Converting the converted
When companies sold large convertible note offerings at incredible conversion prices during the last convert window in 2000, seasoned observers knew that these deals couldn’t stay on companies’ balance sheets for long. Sure enough, many of the companies that sold these deals have already taken advantage of the currently low interest rate environment to clean up their balance sheets.
But with the convert market showing signs of fatigue, current debtors could be quickly left with fewer options to issue new notes or buy back their paper. Thus, a look at how some of the former debtors managed their liens after the prior window closed can shed some light on what lies in store for the current group of companies that haven’t yet moved to shore up their debt. Their experiences also hold some lessons for the companies that are selling note deals now.
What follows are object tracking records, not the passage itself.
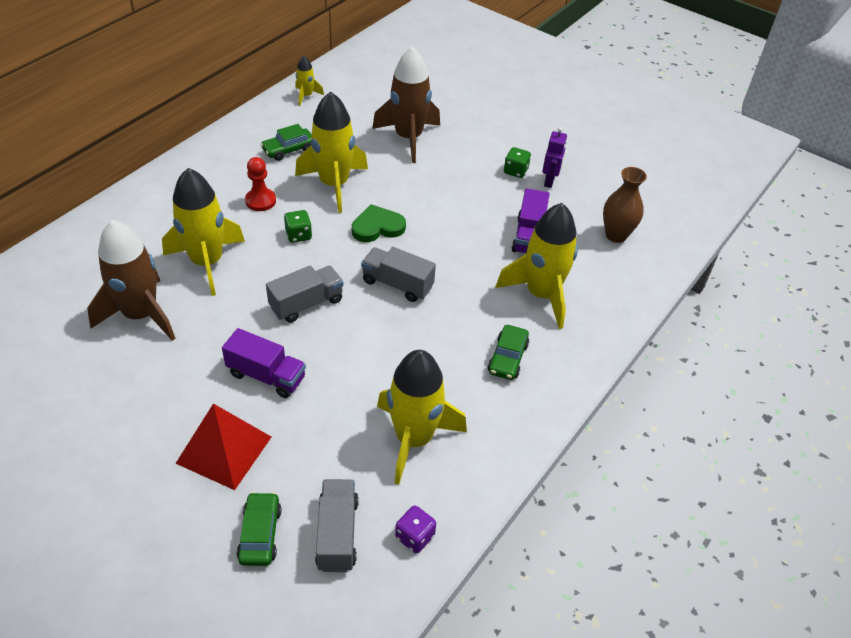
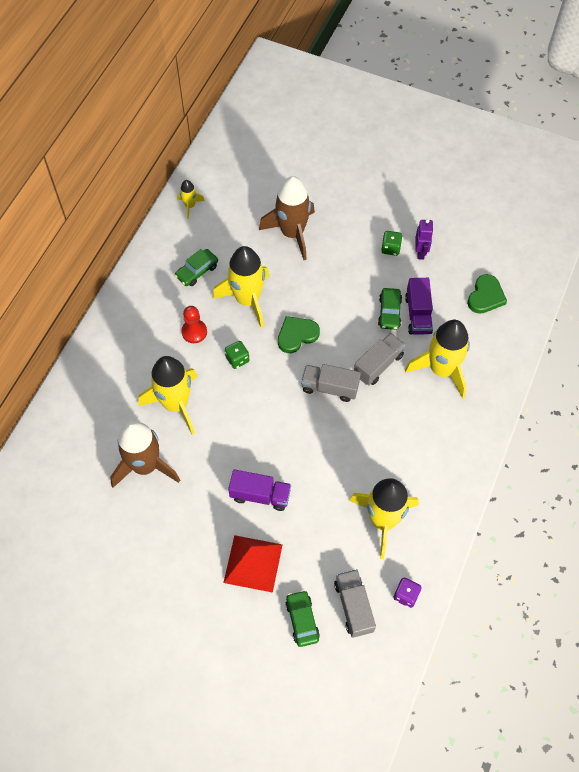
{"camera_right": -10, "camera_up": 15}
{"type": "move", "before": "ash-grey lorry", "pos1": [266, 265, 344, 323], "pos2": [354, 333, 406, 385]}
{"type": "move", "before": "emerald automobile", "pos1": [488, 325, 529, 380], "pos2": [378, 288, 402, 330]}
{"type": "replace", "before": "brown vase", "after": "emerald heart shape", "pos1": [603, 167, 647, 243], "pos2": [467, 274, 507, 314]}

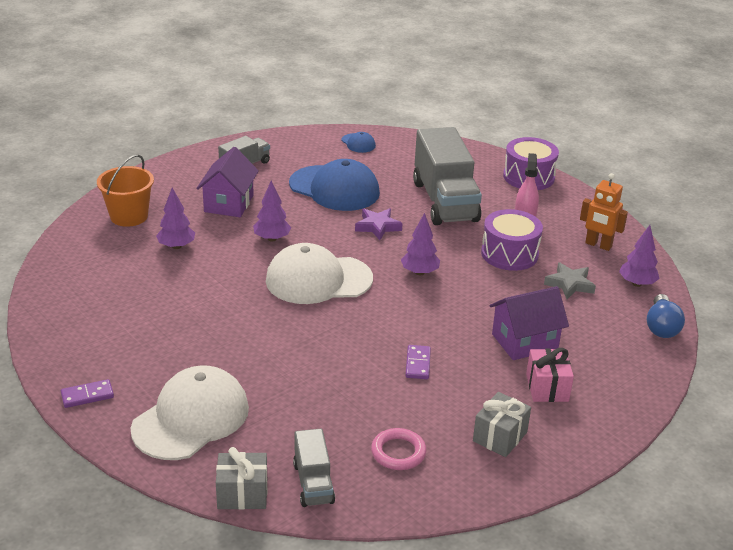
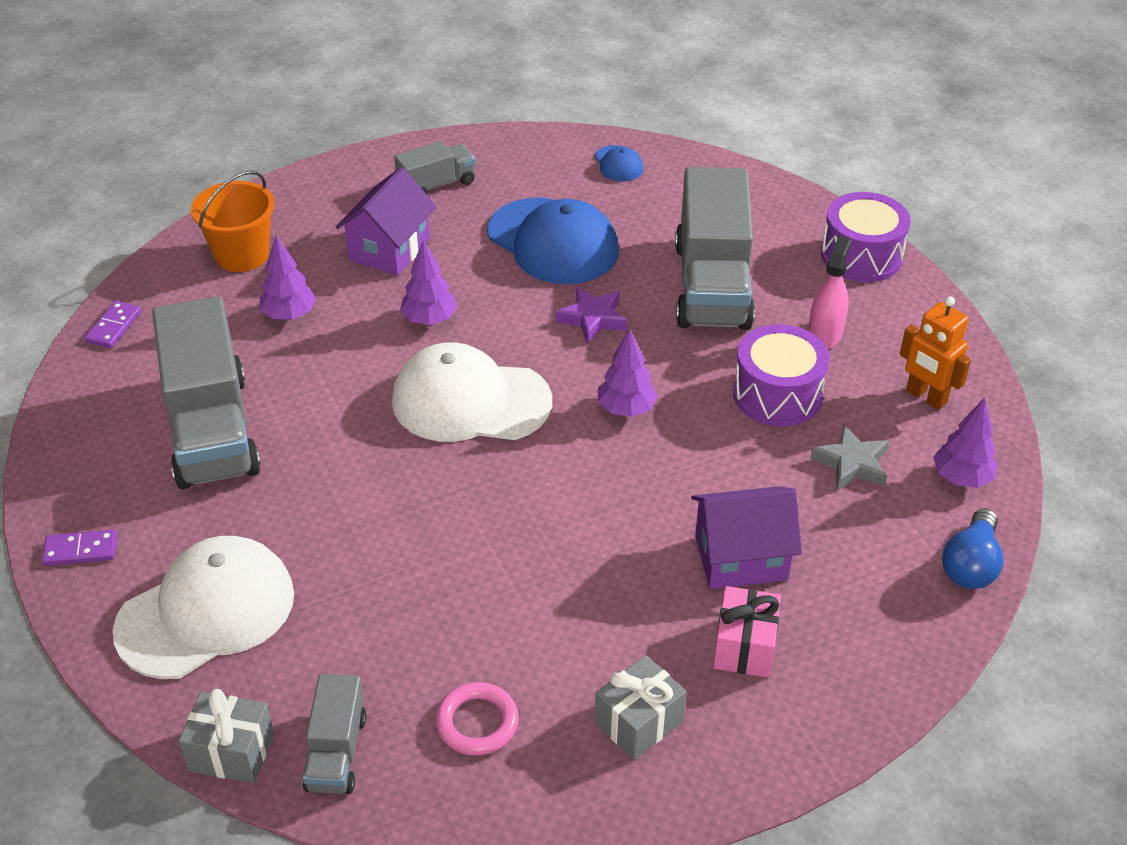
{"camera_right": 15, "camera_up": 10}
{"type": "move", "before": "purple domino", "pos1": [405, 345, 431, 379], "pos2": [84, 301, 141, 348]}
{"type": "insert", "after": "ash-grey lorry", "pos2": [152, 297, 261, 489]}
So far, no fewer than 25 companies have jumped through this convert window, which began on May 21 with an $80 million deal by dermatology play Connetics Corp. (CNCT, Palo Alto, Calif.). Those companies have raised $3.4 billion, which includes a $100 million convert deal by Medarex Inc. (MEDX) that closed last Friday (see "Debt Raisers," A2 & "Debt Managers," A5).
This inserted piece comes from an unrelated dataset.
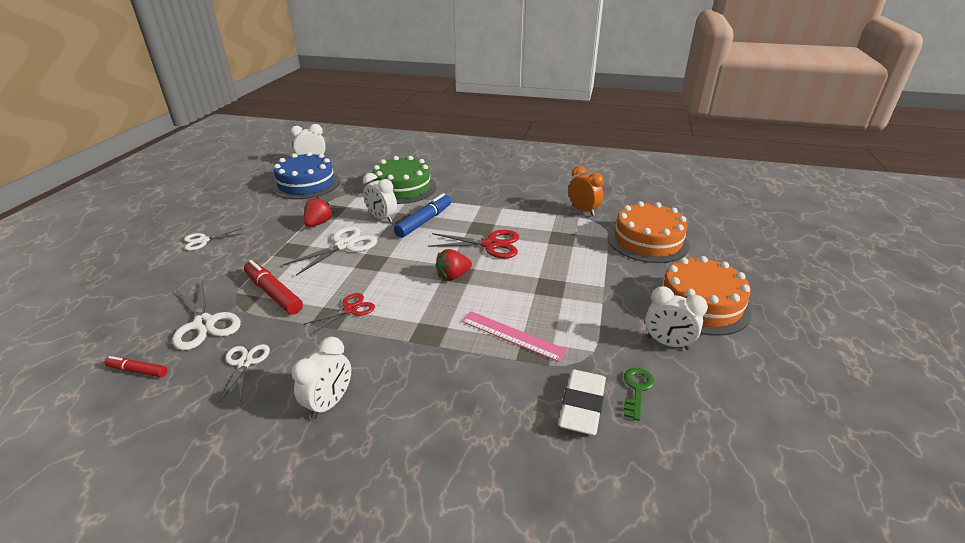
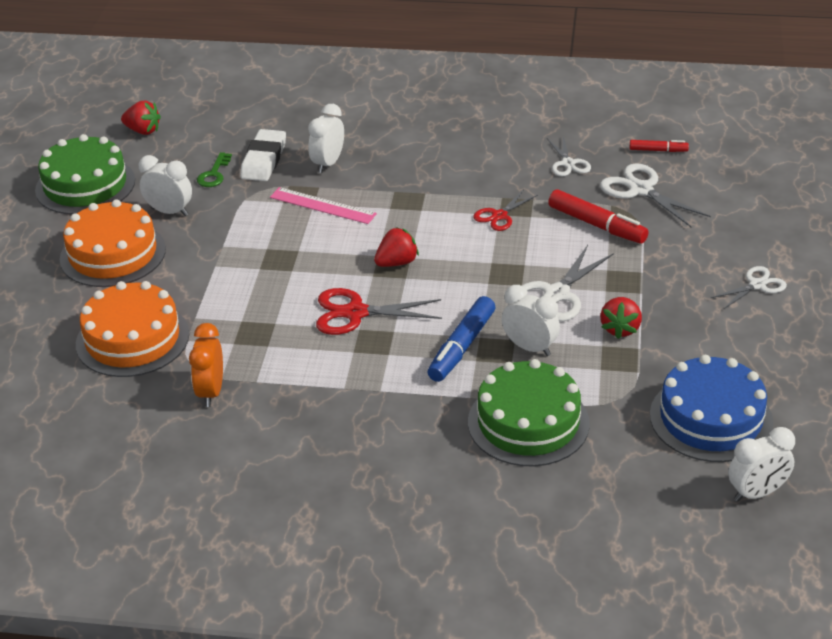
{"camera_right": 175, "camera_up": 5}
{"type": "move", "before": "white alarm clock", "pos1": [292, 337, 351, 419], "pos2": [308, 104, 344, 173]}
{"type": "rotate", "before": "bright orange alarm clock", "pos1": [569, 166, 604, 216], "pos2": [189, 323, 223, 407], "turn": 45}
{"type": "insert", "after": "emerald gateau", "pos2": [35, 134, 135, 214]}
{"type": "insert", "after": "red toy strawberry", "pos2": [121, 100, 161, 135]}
The main lesson is that convertible debt - more so than equity - must be managed. And because it entails multiple variables - including stock price, interest rates and secondary market trading - convertible debt can take on a life of its own, which may not come up when bankers pitch these deals to cash hungry companies. Thus, the key message to the sellers of today’s converts is that issuing this kind of debt is not just a way to pick up a quick quarter of a billion bucks. Rather it should be looked at as a process that requires active management by sophisticated CFOs.